Suffice to say, there could be an uncomfortable few weeks ahead for the Bears. They were playing excellent football prior to Cutler's injury, but two straight unsightly losses to AFC West teams, with backup Caleb Hanie throwing six interceptions and the team becoming horribly inept on third down, have derailed Chicago's postseason hopes.

This team is going to have to reset its offensive mindset and think long and hard about grooming and integrating a veteran quarterback to quickly take over. And I'd be reaching out to Chicago native Donovan McNabb. I know he doesn't have ties to the system, sure, and he's struggled plenty the past two years, but if this season comes down to a single game in Week 16 or 17, I'd rather have been prepping McNabb for a few weeks and sliding him into the starting role than rolling with Hanie the way things look right now. And without Forte, possibly for the season, all the more reason that the person under center has some seasoning and pedigree to fall back on.

It doesn't have to be McNabb, per se, but when you scan the available talent, there isn't much there, and I wouldn't feel comfortable having Josh McCown as the only NFL quarterback behind Hanie.

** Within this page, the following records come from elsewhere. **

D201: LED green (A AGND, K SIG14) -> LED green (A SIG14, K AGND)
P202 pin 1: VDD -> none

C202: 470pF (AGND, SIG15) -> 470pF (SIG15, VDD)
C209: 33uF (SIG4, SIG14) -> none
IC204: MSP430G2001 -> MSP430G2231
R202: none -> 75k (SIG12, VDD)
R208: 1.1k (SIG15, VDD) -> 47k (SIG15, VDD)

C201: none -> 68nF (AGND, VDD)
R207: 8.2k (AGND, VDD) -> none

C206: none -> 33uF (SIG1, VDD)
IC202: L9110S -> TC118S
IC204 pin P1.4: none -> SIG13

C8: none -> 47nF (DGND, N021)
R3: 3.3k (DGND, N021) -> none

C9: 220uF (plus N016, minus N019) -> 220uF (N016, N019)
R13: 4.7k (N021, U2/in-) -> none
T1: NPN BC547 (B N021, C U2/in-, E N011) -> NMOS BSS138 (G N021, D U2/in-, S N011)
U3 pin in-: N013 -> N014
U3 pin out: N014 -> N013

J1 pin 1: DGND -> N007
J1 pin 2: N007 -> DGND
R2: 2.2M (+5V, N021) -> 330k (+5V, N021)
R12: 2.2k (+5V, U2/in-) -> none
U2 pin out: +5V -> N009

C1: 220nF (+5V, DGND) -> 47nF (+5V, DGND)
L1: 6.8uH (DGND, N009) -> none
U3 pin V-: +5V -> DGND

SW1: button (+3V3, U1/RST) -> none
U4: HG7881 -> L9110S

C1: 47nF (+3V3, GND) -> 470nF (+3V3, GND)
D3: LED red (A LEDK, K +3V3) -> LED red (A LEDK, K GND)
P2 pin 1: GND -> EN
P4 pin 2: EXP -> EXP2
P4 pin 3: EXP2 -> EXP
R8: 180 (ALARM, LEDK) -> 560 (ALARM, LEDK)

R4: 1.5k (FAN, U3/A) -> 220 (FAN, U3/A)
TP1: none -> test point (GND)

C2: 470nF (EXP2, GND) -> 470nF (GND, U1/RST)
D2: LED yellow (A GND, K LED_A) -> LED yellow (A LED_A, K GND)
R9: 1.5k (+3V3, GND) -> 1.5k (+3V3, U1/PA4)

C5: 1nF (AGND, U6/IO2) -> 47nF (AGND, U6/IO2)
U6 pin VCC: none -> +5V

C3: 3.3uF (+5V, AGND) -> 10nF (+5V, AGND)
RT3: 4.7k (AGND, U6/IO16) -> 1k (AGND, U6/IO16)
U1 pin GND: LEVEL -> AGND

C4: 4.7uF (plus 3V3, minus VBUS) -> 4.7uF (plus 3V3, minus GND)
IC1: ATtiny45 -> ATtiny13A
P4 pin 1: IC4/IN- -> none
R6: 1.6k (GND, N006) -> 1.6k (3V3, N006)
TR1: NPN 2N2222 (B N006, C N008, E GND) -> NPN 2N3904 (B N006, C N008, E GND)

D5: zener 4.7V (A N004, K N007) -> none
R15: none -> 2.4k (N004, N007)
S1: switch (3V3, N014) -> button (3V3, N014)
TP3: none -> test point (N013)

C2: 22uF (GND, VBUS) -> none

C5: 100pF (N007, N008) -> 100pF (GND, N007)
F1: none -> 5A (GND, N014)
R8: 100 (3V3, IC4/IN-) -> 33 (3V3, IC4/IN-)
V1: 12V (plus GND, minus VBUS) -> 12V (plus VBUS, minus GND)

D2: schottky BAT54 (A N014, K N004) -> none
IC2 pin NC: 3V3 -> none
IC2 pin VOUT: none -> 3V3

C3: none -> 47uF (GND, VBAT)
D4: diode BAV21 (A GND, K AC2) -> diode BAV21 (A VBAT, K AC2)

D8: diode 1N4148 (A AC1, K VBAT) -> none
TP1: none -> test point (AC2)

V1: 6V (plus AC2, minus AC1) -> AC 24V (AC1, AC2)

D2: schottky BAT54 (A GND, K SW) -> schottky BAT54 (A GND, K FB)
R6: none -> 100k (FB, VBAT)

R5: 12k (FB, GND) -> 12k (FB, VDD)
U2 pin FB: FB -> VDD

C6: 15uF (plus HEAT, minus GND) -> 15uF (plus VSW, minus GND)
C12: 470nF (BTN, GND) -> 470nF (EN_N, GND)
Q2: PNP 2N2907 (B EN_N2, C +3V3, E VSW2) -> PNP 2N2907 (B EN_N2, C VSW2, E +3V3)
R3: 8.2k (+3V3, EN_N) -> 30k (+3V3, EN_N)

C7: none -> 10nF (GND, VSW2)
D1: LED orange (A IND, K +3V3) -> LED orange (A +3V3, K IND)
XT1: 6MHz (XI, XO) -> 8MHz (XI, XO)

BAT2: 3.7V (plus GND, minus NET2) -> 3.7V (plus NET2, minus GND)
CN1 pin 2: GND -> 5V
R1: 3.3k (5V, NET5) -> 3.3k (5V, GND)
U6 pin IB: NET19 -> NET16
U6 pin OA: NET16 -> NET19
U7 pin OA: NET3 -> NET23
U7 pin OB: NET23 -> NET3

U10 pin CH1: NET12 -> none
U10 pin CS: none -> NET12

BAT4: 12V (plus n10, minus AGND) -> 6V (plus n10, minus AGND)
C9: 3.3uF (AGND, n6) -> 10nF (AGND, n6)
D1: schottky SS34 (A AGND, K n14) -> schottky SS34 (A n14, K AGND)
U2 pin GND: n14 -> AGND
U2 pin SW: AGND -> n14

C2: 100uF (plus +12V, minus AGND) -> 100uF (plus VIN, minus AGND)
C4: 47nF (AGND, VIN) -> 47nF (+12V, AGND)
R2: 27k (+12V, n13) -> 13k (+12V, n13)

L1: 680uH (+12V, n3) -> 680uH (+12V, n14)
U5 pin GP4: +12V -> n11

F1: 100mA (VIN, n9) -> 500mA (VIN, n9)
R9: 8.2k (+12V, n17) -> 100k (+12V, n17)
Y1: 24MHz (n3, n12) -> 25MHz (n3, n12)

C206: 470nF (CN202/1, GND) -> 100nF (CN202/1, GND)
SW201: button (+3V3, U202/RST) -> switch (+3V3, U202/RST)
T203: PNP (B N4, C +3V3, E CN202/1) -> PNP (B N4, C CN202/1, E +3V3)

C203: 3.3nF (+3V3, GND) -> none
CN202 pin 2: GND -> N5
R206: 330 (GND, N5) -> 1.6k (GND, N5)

But when you are 0-for-11 on third downs against Kansas City at home, and your QB is averaging 6.5 yards per attempt, and has been sacked 11 times in two games, you may need to change some personnel to salvage what seemed like such a promising season just a few weeks back.

It's become easy to criticize McNabb, and I get all of that. But desperate times call for desperate measures, and unless the Bears can lure Marc Bulger out of retirement, you're not going to find a decent, winning quarterback on the street who already knows Martz's system inside and out. It's going to be a stretch for anyone, but sources say there are some on the Bears staff, including influential offensive line coach Mike Tice, who think it's worth taking a flyer on McNabb. I'd say it can't hurt. Give Hanie one more week and start spending after-hours with a veteran quarterback to be next up.

The Bears should do this, mind you, under the realization that Marion Barber might have to be the bell cow for the rest of the season. Forte is going to have to be his own best advocate here. It's a situation hardly of his own making -- his compensation to this point in his career has been based almost entirely on where and when he was drafted, not on his production in the pro game. Other running backs -- playing a contact position with a very short shelf life -- have received guaranteed money recently of $20-$30 million, while the franchise figure for running backs will shrink to $7.7 million, according to league sources.

If that knee is anything but 100 percent, I'm not banking on seeing Forte. We often hear that football is a business, and that axiom cuts both ways. He's done nothing but be his team's best player almost every week, and it's long baffled Forte's teammates and coaches why he wasn't taken care of before the season began. As he looks around the league and sees contemporaries like Adrian Peterson, Darren McFadden and Fred Jackson nursing injuries of their own, the realities of his job will be impossible to miss.

I just don't think it's fair to expect Forte to do anything superhuman, with the way everything has played out. And for a team with so few other young players to take care of and sitting on oodles of cap space, it never had to come to this. And any lingering questions the front office had about Forte's value are about to be answered for all to see, for better or worse.